Wednesday, September 1, 2010

Mentoring

Today I am blogging to myself. You see, I know I wrote several brilliant ?? comments giving advice to new faculty and my thoughts on mentoring new faculty, and ... well ... now I am a mentor to a new faculty member. So what was it I said?

Took more time to find these than I thought it would.

Mentoring New Faculty (April 2008)
Concerning my thoughts about our college's mentoring program.

Advice for a New Professor (March 2009)
Includes links to two other articles and a few thoughts of my own.

New Adjunct (July 2007)
Although directed at a question from a first-time teacher, some of this is probably relevant in many situations.

I'm sure there are others (like in my "jobs" area or dialogs on other blogs), but I don't have time to track those down right now. Will update later when I think of one.

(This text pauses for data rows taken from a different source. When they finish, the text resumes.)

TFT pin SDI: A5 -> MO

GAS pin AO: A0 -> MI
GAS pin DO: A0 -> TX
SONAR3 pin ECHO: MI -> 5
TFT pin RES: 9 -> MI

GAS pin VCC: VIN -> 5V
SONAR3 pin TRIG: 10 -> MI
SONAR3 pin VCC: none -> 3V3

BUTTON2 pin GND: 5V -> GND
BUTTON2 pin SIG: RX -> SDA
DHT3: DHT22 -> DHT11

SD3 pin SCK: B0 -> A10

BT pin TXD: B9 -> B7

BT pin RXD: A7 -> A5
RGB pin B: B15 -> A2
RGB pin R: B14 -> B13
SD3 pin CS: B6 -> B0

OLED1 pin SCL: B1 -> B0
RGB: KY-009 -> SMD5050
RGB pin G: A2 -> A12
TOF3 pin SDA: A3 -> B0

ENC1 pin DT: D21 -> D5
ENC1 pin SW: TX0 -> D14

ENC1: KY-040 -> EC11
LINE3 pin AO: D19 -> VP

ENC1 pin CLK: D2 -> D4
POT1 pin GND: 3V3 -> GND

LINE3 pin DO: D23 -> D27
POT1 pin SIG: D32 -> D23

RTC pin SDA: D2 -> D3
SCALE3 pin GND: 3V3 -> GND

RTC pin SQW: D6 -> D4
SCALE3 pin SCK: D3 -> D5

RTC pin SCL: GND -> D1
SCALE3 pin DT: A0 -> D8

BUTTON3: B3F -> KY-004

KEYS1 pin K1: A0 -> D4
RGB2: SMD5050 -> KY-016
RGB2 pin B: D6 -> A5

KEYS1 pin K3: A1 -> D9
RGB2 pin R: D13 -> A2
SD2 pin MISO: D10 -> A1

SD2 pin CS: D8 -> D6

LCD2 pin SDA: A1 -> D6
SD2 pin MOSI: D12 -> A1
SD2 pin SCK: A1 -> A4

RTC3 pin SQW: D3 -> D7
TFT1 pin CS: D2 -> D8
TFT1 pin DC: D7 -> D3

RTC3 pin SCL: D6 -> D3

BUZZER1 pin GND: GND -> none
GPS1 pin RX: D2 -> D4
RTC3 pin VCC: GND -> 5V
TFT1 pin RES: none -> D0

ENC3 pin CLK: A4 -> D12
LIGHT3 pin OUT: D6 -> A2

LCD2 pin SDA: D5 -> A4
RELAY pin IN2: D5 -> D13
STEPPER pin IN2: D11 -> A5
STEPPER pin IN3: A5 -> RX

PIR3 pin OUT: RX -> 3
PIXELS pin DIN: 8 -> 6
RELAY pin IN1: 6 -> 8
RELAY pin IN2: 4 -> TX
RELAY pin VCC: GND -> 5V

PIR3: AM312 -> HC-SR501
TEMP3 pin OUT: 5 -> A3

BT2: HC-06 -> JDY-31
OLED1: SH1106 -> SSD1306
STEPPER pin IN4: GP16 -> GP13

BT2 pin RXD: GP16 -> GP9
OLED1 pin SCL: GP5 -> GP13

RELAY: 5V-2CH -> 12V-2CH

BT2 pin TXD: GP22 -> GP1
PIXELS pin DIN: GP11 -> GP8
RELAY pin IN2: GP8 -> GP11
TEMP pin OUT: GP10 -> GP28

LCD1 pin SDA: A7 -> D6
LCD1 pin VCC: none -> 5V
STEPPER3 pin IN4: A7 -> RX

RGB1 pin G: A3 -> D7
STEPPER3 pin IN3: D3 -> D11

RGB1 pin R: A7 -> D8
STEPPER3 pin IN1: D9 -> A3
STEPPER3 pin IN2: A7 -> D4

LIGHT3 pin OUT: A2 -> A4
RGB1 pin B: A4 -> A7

Dean Dad on becoming an Administrator
On one level, completely irrelevant. On another, totally relevant. Anyone in a new job has to learn, and listening is how you learn. For that matter, even people who have been on the job for years still have things to learn. Listening is how learning happens.

2 comments:

GMP said...

Dr. Pion, for what it's worth, here's another link regarding mentoring tenure-track faculty, albeit based on my experiences in an R1 institution. Cheers

Doctor Pion said...

Thanks! That is helpful along with confirmation that "mentee" might be an actual word.

My first advice, and possibly most useful so far based on the reaction of my mentee, was to use a naming scheme for folders that would auto-sort alphabetically into chronological order, and to group them by type of course (gen ed, majors) at one higher level. Putting Fall first, bad. Putting year first, good.

That and to start a version of next semester's syllabus, schedule, etc on the fly RIGHT NOW so you touch things up as you go while they are fresh in your mind.